This book provides examples of:

  • Adaptational Backstory Change: Pegasus' traditional Origin Story states that after Perseus beheaded Medusa, the winged horse sprung out of her neck. Since Medusa never gets beheaded in this book, Pegasus instead appears as her steed, and she offers to tell Hades how she got him.
  • Bit-by-Bit Transformation: Athena's chant for changing Medusa, Eno, and Riley from beautiful moon goddesses to snake-haired, reptilian Gorgons encompasses several stanzas, giving her victims and the witnesses ample time to let the Transformation Horror sink in.
  • Blonde, Brunette, Redhead: The Gorgons, with Eno as the blonde, Medusa as the brunette, and Riley as the redhead.
  • Body Double: The Furies disguise as Gorgons to sidetrack Perseus from his search to behead Medusa.

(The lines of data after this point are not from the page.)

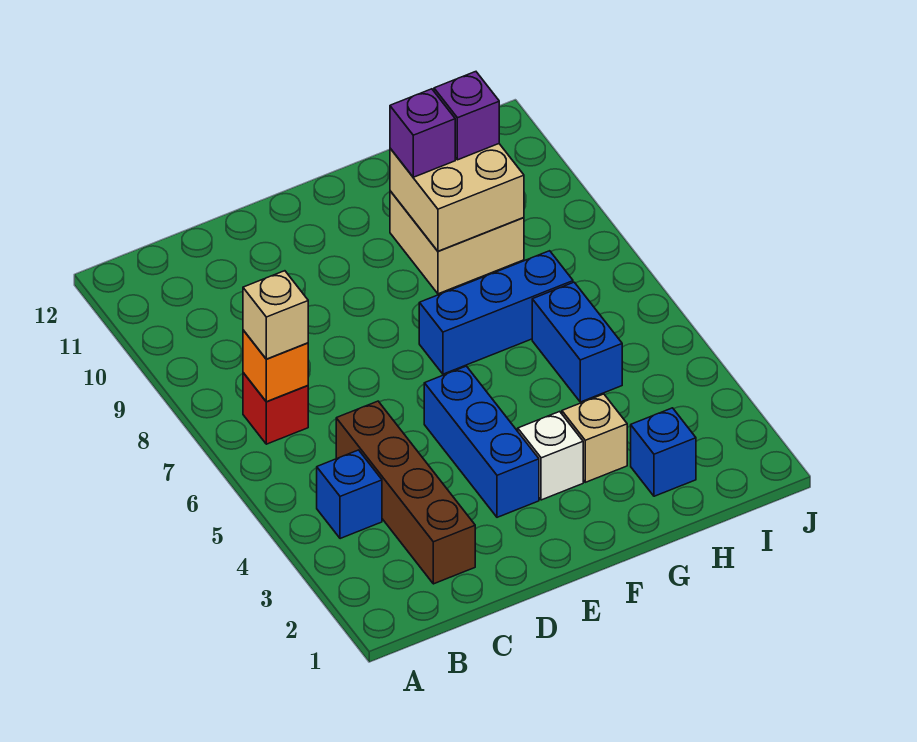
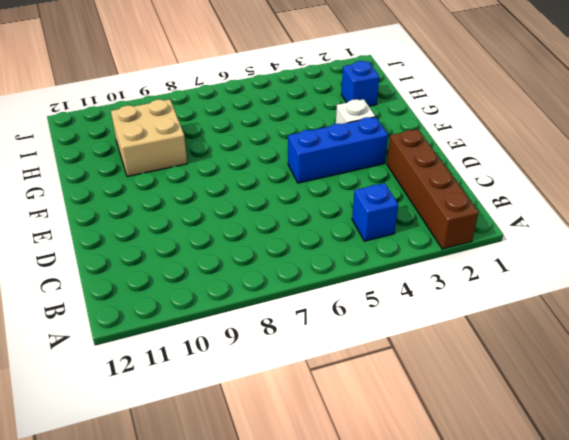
brown brick A2:D2 level 1 -> brown brick C2:C5 level 1
none -> red brick B7 level 1
none -> blue brick F7:H7 level 1
none -> tan brick G3 level 1

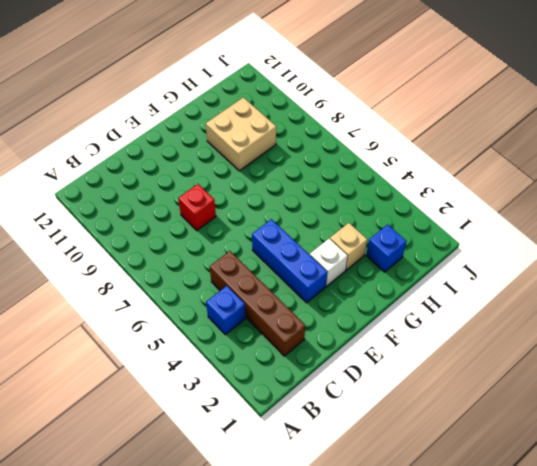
red brick D8 level 1 -> red brick B7 level 1
none -> blue brick F7:H7 level 1
none -> blue brick H5:H6 level 1
none -> orange brick B7 level 2

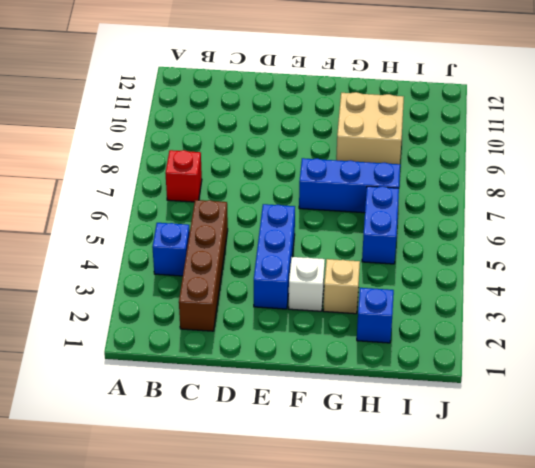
none -> orange brick B7 level 2
none -> tan brick G9:H10 level 2
none -> tan brick B7 level 3

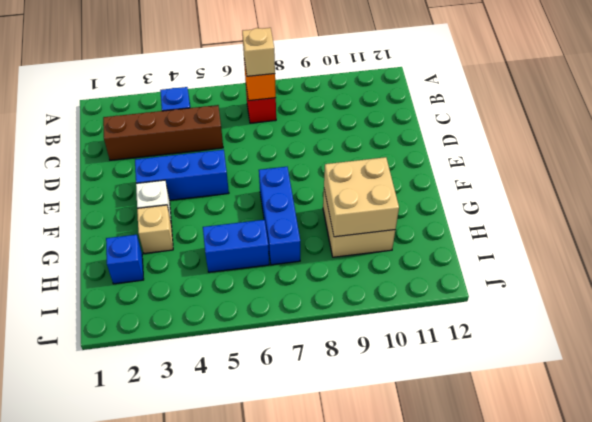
none -> purple brick G10 level 3
none -> purple brick H10 level 3

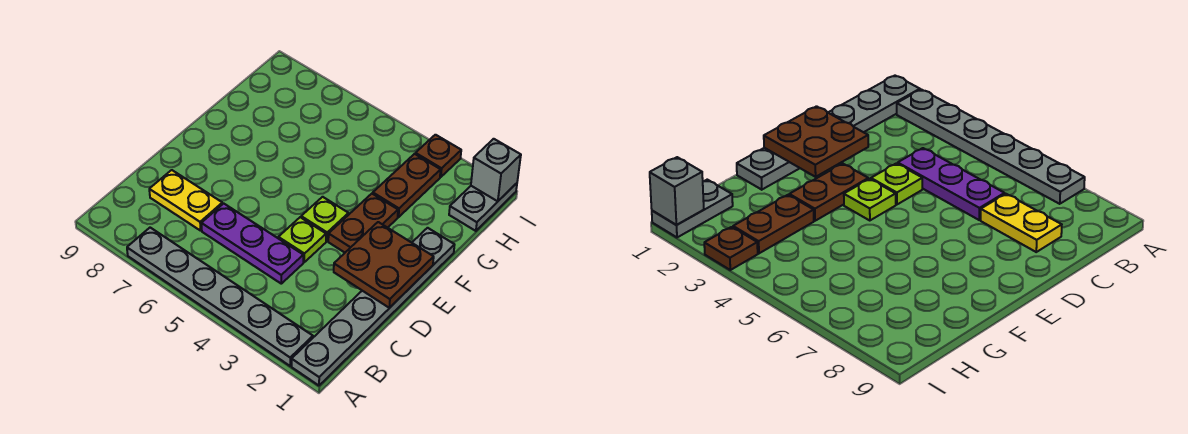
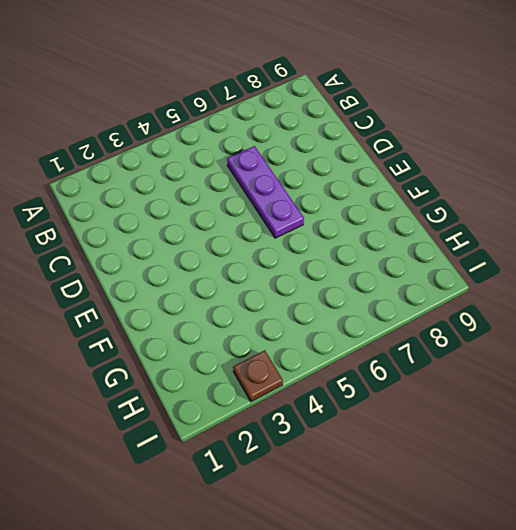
purple plate C6:E6 level 1 -> purple plate C4:C6 level 1
none -> grey plate A1:F1 level 1
none -> grey plate A2:A7 level 1
none -> yellow plate C7:C8 level 1

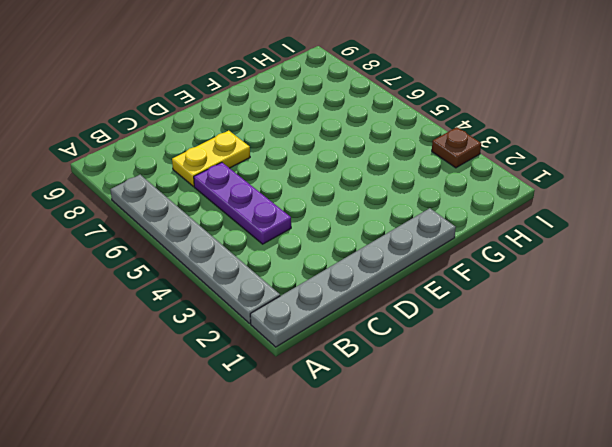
yellow plate C7:D7 level 1 -> yellow plate C7:C8 level 1
none -> lime plate D4 level 1
none -> brown plate E3:F3 level 1
none -> lime plate E4 level 1

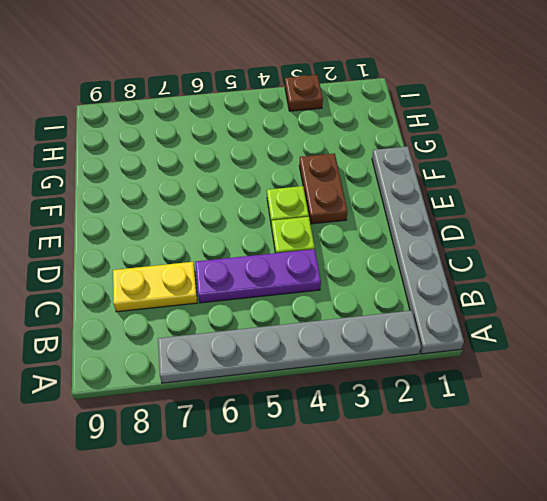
none -> brown plate G3:H3 level 1
none -> grey plate H1:I1 level 1
none -> brown plate D1:E2 level 2

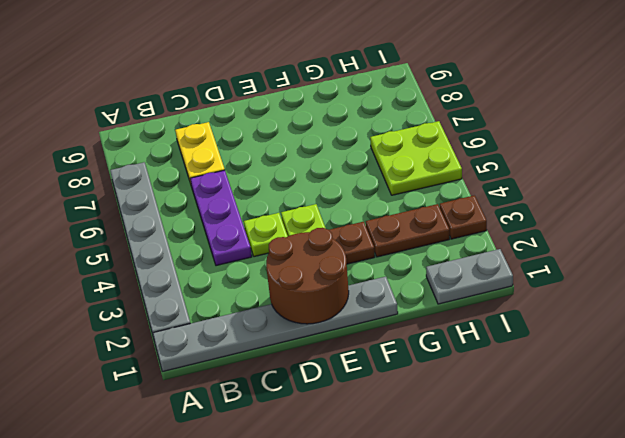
brown round brick D1:E2 level 2 -> brown plate D1:E2 level 2
lime plate H5:I6 level 1 -> none
none -> grey brick I1 level 2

  • Bowdlerise: Poseidon and Medusa attract Athena's rage by having a picnic in her temple, as opposed to making out inside the temple. When Stone Arch reprinted this book with a more traditional retelling of Medusa's story in the back, it used a version that removes Po altogether; while the main story keeps him, the back instead has Athena punish Medusa for boasting that she looked so beautiful, that the architects of the temple should've built it in her honor, instead.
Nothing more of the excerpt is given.